Saturday, December 1, 2012

Le vide d’un maintenant sans durée



« Dans la soi-disant éternité ne se cache qu’un périssable gardé en conserve, mis au rancart dans le vide d’un maintenant sans durée. »
Martin Heidegger, « Pourquoi des poètes ? », in Chemins qui ne mènent nulle part.

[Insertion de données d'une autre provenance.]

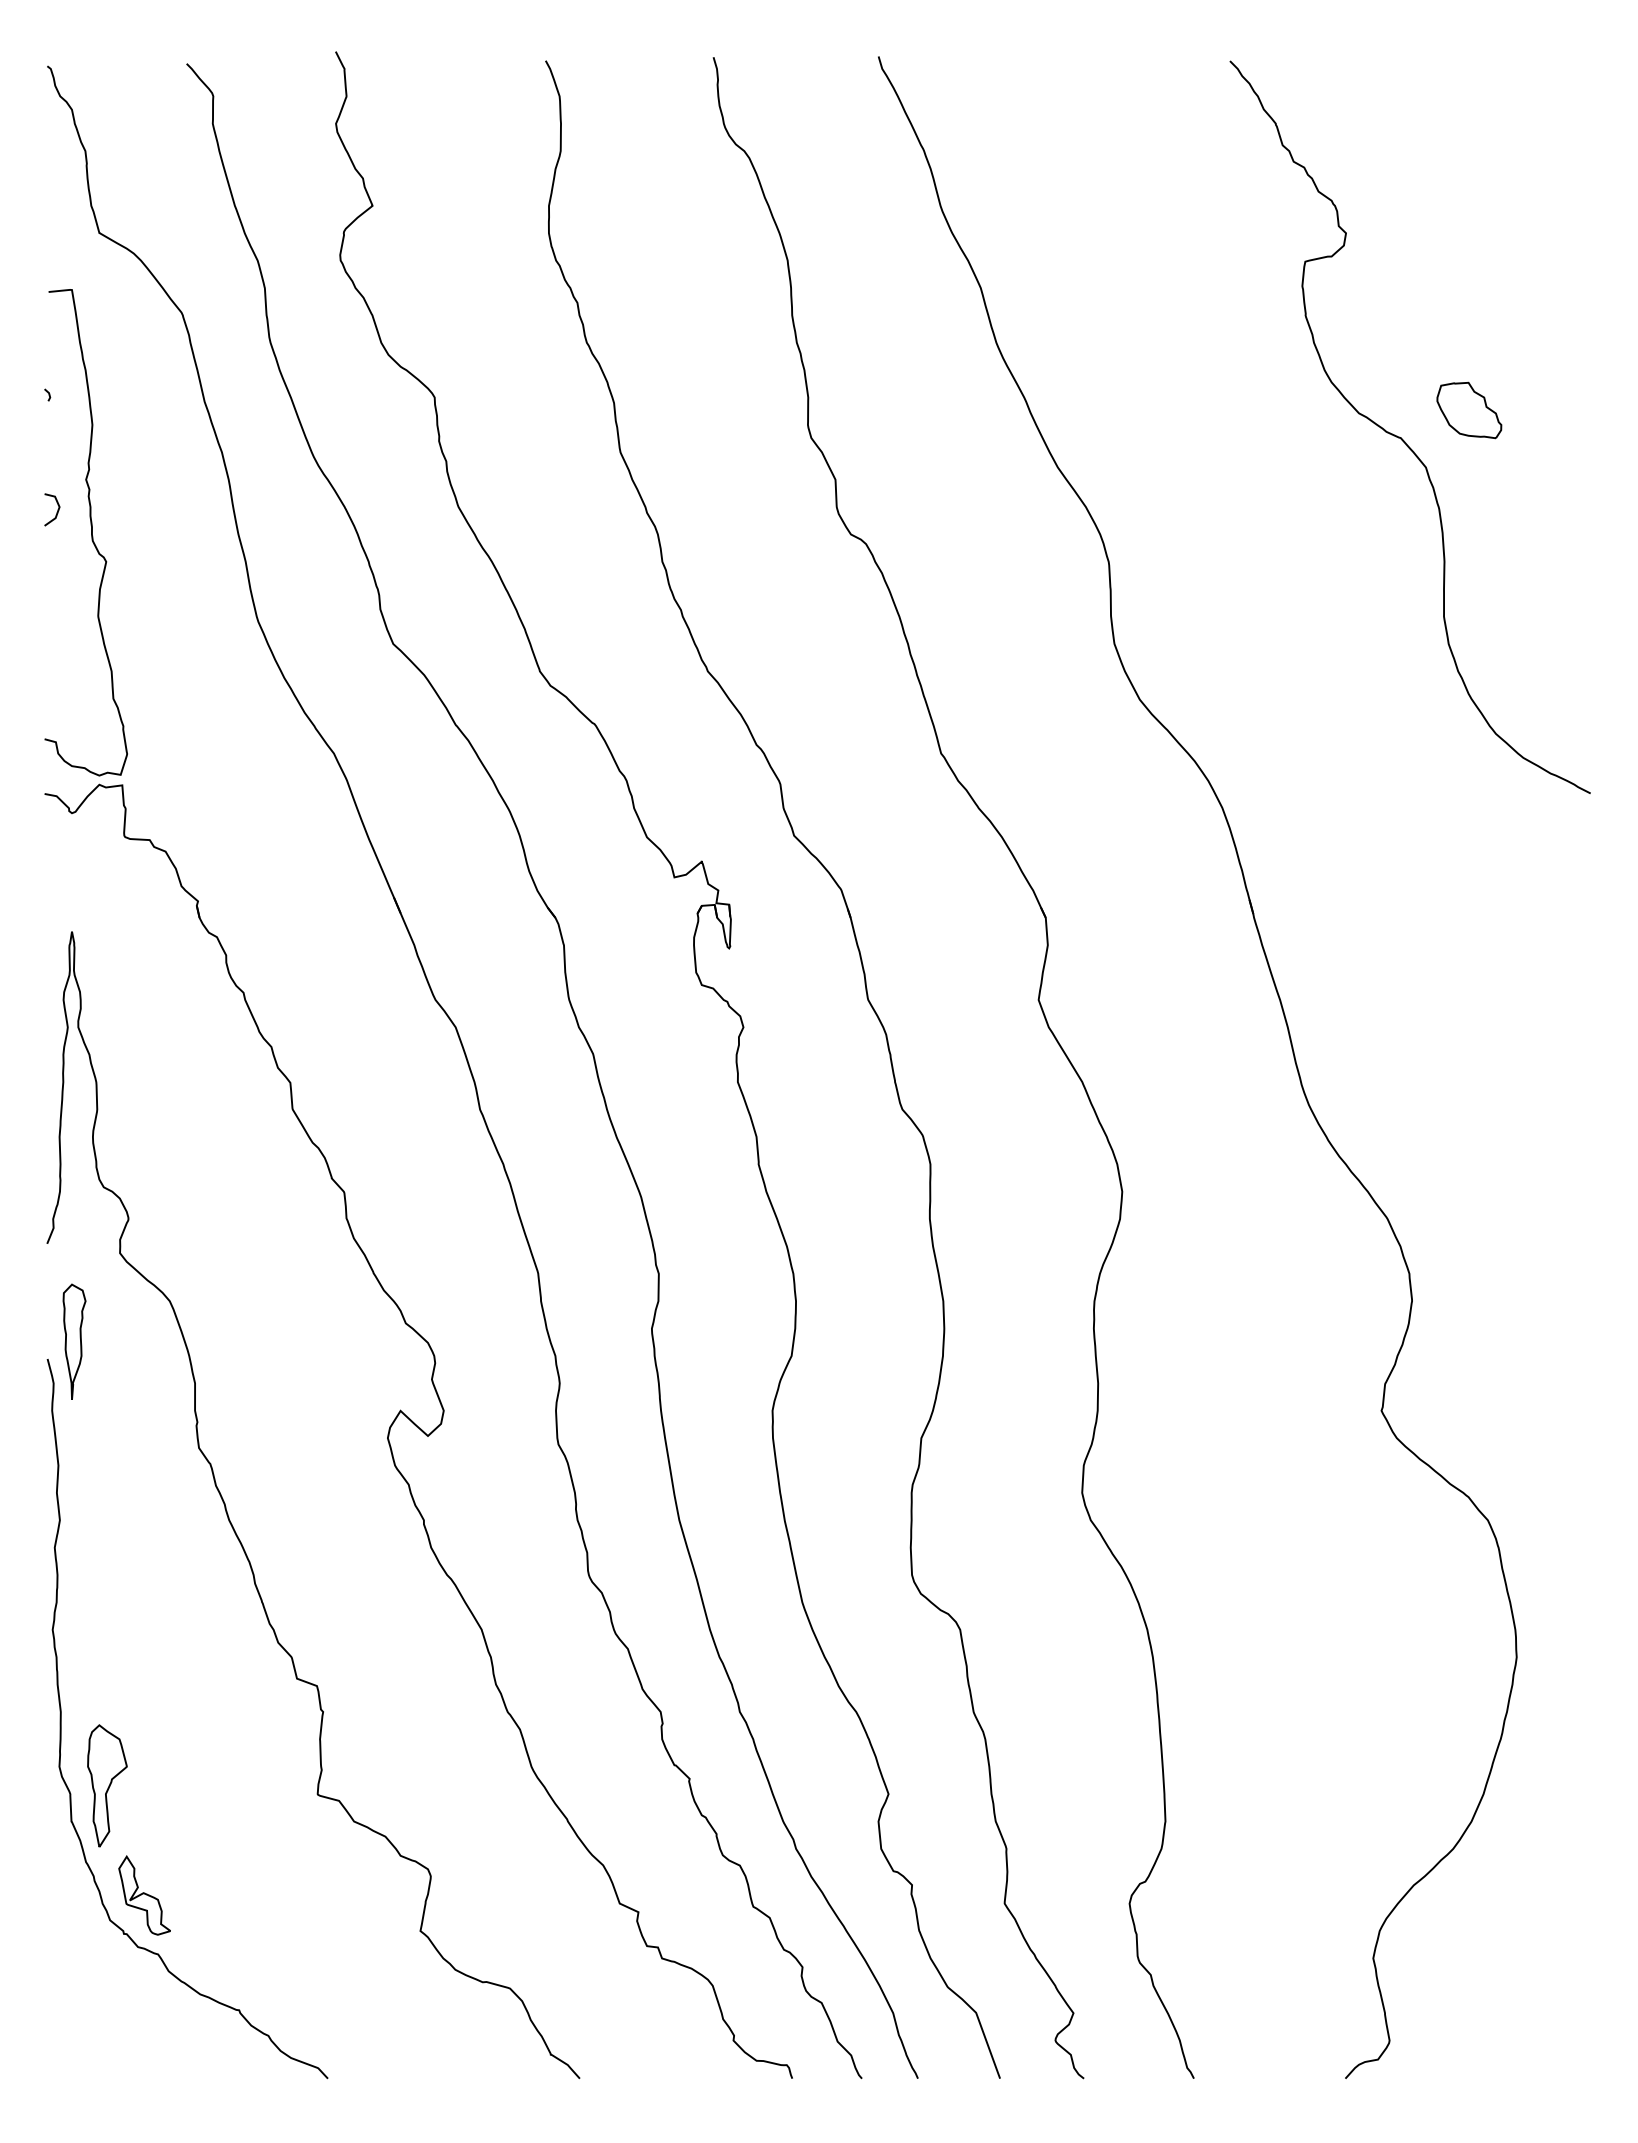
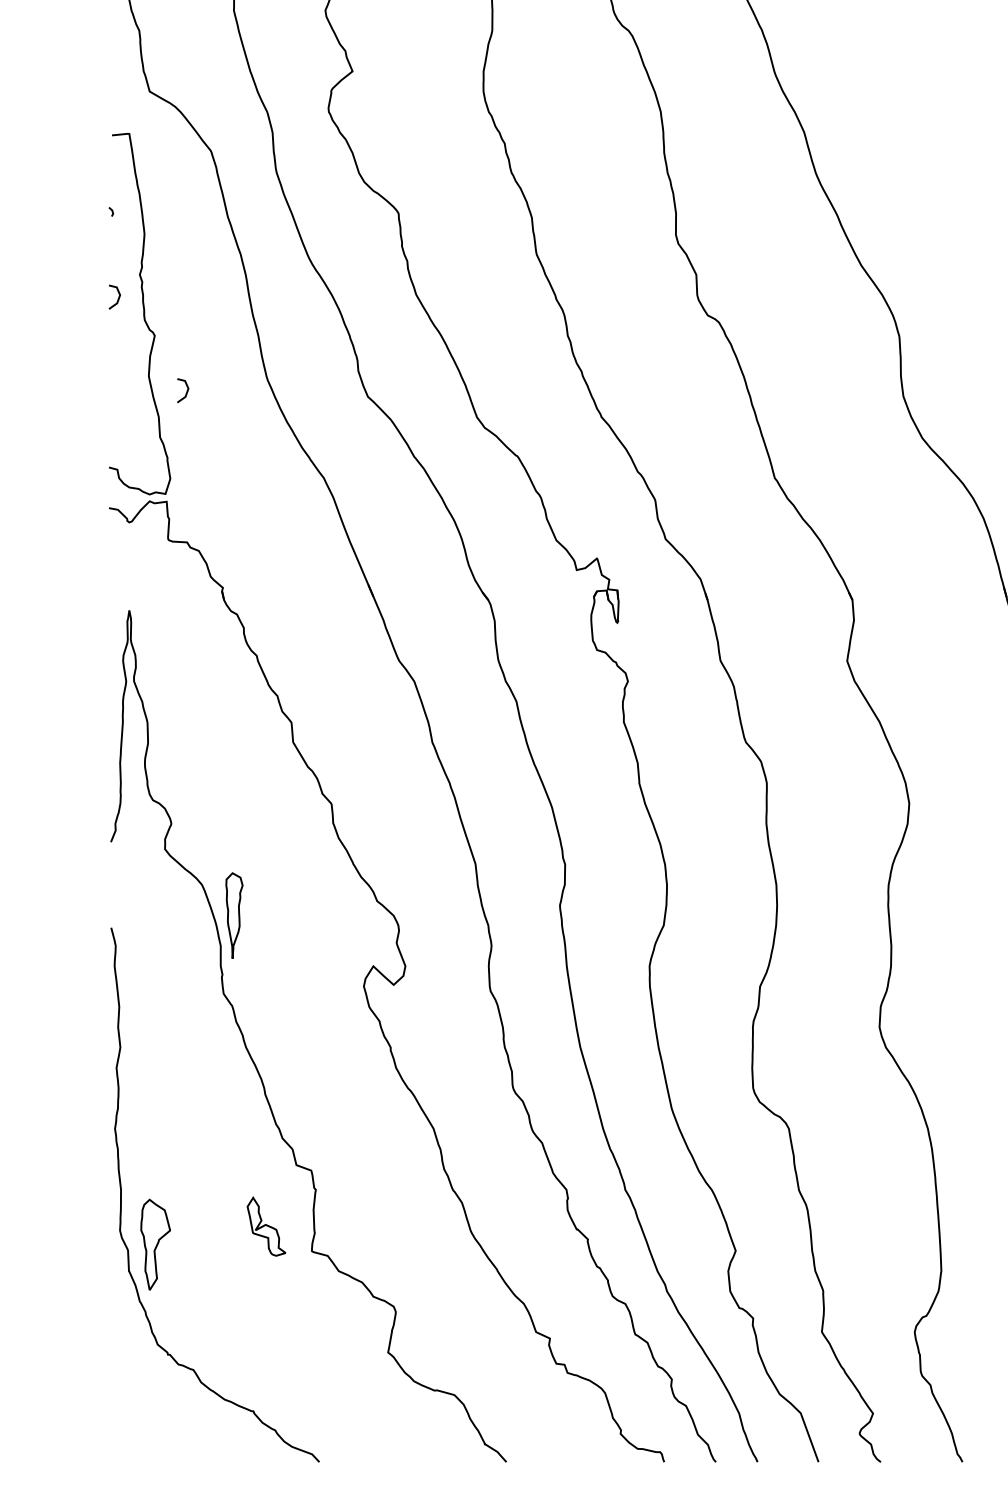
line: (149, 635) -> (186, 390), added
part: (74, 1341) -> (234, 915), moved
part: (144, 1895) -> (266, 1226), moved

Heidegger avait-il raison en donnant « la mort » pour l'avenir, soit la première des trois extases ? Ou bien y a-t-il un tout autre sens à l'avenir que ce mot de m… ? La temporalité de l’existence n’est pas naturelle puisque la mort ne l'est pas, sur ce point Heidegger diffère radicalement des Grecs. Parce que les Grecs prenaient la mesure du temps selon l’Etre comme constante présence. Cela ne fait pas de la mortalité un accident davantage, l'accident supposant une substance. Il y a pourtant une forme de maturation. La possibilité, écrit-il, de l'impossibilité grossit comme si on était « enceint » mais pas d’un saint, la conception du Dasein n’étant justement pas immaculée ; car les mortels touchent de plus près à l’Abîme : l'ab-solu ou l’absence de sol comme seul sol. En cela les mortels s’aventurent plus loin que les Immortels qui ne peuvent jamais cesser de l’être, et ont donc encore besoin de l’être. Schelling avait raison : la liberté humaine repose sur cet abîme. Toucher à ce sol intouchable : le Là-même, si intimement qu’il n'y a personne qui puisse rien nous apprendre à son « sujet » ; en tout cas, il ne s'agit jamais, à aucun moment, d’une autre vie après. L'expérience fait l’impossible différence avec ou sans a (avec ce sera encore s[ ]ns), ou de l'impossibilité de la fixer ; non pas l’impermanence car le flux abrite l'éternité, celle du feu toujours (aei) vivant, « toujours » ne signifiant pas d'abord « sans cesse » (car on présuppose alors la continuité) ; donc continuité & discontinuité conjuguées en un partage à mesure, et cette mesure, c'est le Temps qui la configure, à chaque fois différemment. Flux sans hiérarchie, interpénétration sans obstruction : un-tout comme tout-un.